My #1 Takeaway from the Campus Interview Process

A few weeks ago, you may have seen that I shared some big news. The news? I landed a tenure-track position as an assistant professor in the Department of Classics at Randolph-Macon College – that is, of course, after preparing and submitting a slew of application materials and surviving a nerve-wracking campus interview.

Black woman with curly dark hair and glasses, wearing a black turtleneck and black cardigan, sitting in front of a wall of magazines. Hands are clasped in front of her.

Due to the timing of everything, I couldn’t benefit from what must have been an incredible series of workshops on the job search offered by the WCC.

Instead, most of what I learned about how to be successful on the job market came from two sources.

First, my incredible mentors. From drafting and revising and practicing job talks to setting up mock interviews to giving me advice on negotiating a contract, I couldn’t have done any of this without my support system.
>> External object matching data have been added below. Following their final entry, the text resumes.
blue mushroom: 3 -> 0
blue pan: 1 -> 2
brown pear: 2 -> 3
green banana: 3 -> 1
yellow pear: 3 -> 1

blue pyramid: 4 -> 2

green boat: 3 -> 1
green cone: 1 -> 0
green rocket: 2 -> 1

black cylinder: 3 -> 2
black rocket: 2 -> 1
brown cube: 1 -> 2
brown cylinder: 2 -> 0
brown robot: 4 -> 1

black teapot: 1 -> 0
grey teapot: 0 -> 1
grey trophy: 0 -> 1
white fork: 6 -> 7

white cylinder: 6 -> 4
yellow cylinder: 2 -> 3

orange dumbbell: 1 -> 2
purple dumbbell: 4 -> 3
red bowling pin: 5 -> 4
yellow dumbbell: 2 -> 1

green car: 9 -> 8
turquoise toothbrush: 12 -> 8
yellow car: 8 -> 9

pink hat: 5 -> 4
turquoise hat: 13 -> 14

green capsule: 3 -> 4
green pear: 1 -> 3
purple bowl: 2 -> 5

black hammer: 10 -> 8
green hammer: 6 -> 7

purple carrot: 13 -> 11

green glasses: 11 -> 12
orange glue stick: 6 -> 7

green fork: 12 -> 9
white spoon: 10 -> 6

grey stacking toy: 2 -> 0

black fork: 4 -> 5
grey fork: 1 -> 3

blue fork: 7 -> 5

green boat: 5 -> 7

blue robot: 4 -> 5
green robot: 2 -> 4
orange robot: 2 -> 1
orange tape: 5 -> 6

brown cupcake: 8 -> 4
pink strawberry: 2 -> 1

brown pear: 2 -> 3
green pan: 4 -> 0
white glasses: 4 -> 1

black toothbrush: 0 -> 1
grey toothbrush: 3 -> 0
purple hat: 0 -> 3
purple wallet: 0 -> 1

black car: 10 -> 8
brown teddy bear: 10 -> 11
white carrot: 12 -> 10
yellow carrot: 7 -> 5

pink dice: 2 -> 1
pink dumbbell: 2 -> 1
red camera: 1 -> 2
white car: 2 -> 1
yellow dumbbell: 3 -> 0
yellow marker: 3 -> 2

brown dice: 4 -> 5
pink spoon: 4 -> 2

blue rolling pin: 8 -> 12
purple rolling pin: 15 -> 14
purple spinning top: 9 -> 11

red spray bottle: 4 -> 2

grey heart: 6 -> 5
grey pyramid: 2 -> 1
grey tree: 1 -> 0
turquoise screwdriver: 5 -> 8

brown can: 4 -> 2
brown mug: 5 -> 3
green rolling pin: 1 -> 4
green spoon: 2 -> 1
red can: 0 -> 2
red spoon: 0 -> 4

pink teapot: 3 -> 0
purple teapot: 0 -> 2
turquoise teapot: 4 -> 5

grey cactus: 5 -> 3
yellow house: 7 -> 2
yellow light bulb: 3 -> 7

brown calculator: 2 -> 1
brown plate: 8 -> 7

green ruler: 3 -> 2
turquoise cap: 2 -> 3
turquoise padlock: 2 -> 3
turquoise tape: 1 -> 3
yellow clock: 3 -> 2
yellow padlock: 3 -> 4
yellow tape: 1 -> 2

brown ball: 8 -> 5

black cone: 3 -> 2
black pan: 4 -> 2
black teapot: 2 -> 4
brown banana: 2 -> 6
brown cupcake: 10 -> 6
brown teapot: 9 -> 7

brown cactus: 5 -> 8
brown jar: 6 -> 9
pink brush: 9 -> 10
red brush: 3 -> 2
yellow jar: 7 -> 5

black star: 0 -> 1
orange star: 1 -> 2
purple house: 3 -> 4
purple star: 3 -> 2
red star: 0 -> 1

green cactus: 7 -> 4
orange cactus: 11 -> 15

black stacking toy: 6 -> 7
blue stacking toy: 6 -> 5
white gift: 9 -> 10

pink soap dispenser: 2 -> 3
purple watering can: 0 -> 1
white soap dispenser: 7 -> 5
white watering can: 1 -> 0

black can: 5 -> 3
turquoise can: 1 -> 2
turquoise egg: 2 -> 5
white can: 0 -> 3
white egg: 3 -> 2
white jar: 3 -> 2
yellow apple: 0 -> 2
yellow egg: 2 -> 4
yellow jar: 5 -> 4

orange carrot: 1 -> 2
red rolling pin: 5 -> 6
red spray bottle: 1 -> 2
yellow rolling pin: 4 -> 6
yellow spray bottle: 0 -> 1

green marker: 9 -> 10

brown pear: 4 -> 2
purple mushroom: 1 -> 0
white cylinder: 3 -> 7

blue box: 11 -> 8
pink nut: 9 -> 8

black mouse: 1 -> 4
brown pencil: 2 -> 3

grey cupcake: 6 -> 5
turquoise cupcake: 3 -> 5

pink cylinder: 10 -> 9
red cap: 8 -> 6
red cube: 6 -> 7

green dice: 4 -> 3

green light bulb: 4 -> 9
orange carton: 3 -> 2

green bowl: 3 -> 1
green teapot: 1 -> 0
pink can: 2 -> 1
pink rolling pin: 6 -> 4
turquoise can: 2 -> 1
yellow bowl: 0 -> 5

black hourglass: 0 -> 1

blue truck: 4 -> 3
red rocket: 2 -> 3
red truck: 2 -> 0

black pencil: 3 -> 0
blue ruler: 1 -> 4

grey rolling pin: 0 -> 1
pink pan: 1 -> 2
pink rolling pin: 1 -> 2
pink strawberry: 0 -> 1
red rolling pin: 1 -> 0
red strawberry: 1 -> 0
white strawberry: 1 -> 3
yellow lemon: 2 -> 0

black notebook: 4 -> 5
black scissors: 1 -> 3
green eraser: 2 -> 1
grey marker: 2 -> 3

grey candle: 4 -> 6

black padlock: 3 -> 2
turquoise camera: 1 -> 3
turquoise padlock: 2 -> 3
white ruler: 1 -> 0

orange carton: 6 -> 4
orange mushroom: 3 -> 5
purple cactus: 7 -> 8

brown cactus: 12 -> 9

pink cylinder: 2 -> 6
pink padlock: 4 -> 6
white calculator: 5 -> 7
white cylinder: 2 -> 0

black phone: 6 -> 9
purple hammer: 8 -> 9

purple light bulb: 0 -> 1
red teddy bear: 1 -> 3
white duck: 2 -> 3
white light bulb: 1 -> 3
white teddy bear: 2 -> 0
Second, I spent a lot – and I mean a lot – of time reading posts across the internet relating to the academic job search. My Google search history can probably attest to that. I also spent an indeterminate amount of time combing through posts on Twitter, like this one:

My key takeaway from the whole experience?

Always. Ask. Questions.

It makes you seem interested in the position and the institution (even if you’re not). It’s also a great way to take a break from talking and let someone else take over.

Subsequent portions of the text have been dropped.